The question was whether I could point my transcode queue at two workers simultaneously: the Hetzner production server for web serving, and the WSL machine for heavy encoding. The answer was yes, but only if the job queue was shared state both machines could reach.

From SQLite to Azure SQL Server

Up to this point, the app used SQLite. One file, one server, simple. The problem with SQLite for a distributed queue is that you cannot have two machines writing to the same file over a network. The moment I wanted the Windows box to claim jobs from the queue, SQLite was the wrong shape.

I migrated the app to Azure SQL Server. Same Azure subscription, existing logical server, new database. The EF Core migration took about an hour. The connection string went into the systemd override.conf on Hetzner and into a gitignored appsettings.Production.json on WSL. Neither is in source control. Neither should be.

The clever part is the concurrency model. Two workers picking jobs from the same queue will race. EF Core has a [ConcurrencyCheck] attribute that makes it include the original column value in the WHERE clause of the UPDATE. If worker A claims a row a millisecond before worker B, worker B's UPDATE matches zero rows, EF throws a DbUpdateConcurrencyException, and the worker backs off and tries the next pending video. No locks. No queuing middleware. Forty lines of code.

NVENC: the GPU does the work the CPU used to

With UseGpu: true in config, the transcode command switches from libx264 to h264_nvenc and adds -hwaccel cuda to the ffmpeg arguments. The first time it worked I watched the CPU drop from 100% to 30% and the NVIDIA GPU encode counter climb to 36%.

Then I pushed it. Two concurrent jobs: 57% GPU encode, 92% on the 3D pipeline. Three concurrent jobs: 71% GPU encode, still comfortable. The GPU has headroom to spare.

One mistake I made: I passed -hwaccel_device {slotIndex} to target a specific GPU per concurrent slot, a pattern that makes sense on a multi-GPU machine. On a single GPU, slot index 1 is an invalid device. Every job on slot 1 failed with CUDA_ERROR_INVALID_DEVICE. The fix was one line: always pass -hwaccel_device 0. NVENC handles multiple concurrent encode sessions on a single device without any special configuration.

A shared CLI for both machines

The monitoring CLI, orbsen-vid transcode list, now shows which machine claimed each job.
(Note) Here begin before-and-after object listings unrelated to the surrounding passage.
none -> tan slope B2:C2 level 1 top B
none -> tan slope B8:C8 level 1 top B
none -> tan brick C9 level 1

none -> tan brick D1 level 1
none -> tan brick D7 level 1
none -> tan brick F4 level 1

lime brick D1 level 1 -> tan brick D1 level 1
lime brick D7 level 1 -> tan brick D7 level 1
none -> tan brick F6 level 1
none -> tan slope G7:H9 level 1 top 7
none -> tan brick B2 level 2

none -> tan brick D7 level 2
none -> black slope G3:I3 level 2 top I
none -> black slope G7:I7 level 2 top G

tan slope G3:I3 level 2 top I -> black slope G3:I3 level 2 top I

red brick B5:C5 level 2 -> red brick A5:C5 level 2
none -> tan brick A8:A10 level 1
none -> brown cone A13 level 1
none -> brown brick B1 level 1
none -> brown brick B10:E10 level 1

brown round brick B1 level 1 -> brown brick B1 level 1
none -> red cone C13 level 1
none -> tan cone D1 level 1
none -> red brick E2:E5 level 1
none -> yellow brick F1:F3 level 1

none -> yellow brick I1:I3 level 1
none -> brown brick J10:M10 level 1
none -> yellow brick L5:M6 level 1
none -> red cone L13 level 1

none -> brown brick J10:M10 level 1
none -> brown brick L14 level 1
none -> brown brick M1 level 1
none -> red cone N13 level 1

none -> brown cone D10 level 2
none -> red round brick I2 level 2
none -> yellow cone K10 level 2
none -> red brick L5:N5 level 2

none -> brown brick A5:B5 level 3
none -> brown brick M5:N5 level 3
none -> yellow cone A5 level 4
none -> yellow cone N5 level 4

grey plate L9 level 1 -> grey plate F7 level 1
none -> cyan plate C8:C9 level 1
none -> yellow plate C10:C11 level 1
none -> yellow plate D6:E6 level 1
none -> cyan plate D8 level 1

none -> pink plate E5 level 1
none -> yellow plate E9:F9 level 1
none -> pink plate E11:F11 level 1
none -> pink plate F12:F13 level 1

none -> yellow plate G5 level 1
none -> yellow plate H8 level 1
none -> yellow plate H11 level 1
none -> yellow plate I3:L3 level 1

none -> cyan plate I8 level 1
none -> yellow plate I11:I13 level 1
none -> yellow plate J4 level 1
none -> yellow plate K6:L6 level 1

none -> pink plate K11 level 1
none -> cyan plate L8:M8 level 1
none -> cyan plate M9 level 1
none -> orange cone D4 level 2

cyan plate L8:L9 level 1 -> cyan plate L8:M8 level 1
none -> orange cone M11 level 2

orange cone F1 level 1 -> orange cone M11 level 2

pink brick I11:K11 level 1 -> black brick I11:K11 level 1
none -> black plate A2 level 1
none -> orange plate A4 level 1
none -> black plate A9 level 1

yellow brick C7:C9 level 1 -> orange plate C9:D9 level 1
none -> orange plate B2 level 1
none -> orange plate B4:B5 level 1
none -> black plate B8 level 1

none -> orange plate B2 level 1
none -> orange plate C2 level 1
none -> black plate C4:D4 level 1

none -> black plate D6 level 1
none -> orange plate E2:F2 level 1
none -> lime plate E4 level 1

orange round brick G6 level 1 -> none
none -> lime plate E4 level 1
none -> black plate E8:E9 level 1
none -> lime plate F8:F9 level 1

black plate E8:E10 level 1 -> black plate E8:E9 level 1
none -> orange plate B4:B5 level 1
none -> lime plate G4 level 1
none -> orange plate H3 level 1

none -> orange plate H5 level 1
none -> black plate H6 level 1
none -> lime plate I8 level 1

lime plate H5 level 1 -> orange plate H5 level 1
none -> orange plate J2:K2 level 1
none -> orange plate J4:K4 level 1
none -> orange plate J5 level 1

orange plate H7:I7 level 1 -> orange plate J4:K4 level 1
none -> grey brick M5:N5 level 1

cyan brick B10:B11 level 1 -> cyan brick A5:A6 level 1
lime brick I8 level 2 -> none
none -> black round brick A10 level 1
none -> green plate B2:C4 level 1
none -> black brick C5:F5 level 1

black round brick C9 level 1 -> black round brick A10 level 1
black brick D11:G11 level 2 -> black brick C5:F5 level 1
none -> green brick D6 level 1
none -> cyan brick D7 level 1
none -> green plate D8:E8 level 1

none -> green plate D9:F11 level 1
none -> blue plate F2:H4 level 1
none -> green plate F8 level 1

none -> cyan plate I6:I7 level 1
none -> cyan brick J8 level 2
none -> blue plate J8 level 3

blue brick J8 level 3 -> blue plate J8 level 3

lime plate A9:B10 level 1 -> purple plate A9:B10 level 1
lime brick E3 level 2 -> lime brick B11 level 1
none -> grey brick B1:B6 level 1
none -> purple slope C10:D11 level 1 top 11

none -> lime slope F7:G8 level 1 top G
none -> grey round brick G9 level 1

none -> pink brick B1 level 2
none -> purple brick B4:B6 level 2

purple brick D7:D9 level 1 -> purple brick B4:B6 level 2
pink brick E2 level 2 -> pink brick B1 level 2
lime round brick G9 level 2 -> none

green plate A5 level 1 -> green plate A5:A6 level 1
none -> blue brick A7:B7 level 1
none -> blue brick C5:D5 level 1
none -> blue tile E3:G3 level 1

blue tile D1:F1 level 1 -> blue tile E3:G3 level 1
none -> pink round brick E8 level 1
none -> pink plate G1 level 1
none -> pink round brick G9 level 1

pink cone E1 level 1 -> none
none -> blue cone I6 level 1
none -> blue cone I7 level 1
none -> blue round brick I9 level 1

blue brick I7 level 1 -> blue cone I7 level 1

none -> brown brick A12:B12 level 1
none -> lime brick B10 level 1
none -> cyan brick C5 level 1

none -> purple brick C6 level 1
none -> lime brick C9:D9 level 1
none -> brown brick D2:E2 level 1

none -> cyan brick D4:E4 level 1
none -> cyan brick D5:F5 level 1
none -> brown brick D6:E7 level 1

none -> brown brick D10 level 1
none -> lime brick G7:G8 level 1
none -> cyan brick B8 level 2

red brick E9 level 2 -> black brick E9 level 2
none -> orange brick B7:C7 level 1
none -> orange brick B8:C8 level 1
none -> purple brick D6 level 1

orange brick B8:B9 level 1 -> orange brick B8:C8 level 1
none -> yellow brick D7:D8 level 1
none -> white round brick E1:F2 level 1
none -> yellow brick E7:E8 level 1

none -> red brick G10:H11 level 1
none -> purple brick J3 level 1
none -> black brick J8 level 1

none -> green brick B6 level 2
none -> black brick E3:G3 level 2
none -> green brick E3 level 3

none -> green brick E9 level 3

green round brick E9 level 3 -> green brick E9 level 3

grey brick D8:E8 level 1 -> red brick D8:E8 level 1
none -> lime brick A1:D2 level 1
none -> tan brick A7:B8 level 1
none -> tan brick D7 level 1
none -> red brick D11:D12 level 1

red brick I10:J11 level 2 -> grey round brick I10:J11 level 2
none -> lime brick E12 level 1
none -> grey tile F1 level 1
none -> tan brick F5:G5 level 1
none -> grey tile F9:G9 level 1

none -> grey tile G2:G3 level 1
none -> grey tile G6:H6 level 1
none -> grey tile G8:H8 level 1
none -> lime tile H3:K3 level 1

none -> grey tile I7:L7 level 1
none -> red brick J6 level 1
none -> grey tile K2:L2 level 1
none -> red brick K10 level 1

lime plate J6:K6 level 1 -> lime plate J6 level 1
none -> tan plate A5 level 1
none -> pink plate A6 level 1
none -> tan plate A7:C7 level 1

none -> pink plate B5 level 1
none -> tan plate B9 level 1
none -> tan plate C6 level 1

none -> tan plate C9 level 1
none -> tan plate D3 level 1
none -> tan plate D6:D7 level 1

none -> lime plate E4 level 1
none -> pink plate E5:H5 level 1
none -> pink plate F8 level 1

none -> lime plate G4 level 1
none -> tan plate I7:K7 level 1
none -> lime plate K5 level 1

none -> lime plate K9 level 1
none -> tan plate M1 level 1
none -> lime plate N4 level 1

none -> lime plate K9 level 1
You see [ubuntu-4gb-nbg1-1] for Hetzner and [THEDEVPC] for the WSL machine, alongside the video owner's email and elapsed time.

The CLI reads its connection string from appsettings.Production.json on WSL and from the systemd environment on Hetzner. Same config stack as the web app.

What this cost

The SQL Server upgrade from Basic (5 DTUs) to Standard S1 (20 DTUs) was necessary once I pushed to two concurrent workers. The Basic tier throttled connections under load and the jobs started failing with cancellation errors. Standard S1 is about fifteen pounds a month more. With Azure credits, right now it is free.

The WSL encoder costs nothing. The hardware was already bought. The electricity is negligible compared to running a cloud VM around the clock.

The lesson

The AI bubble made Azure GPU capacity temporarily unavailable, which turned out to be useful. It forced me to look at what I already had. The answer was sitting under the desk drawing a fraction of a watt in standby, waiting to be useful.

Not every problem needs a cloud solution. Sometimes the right infrastructure is already in the room.

— Mícheál.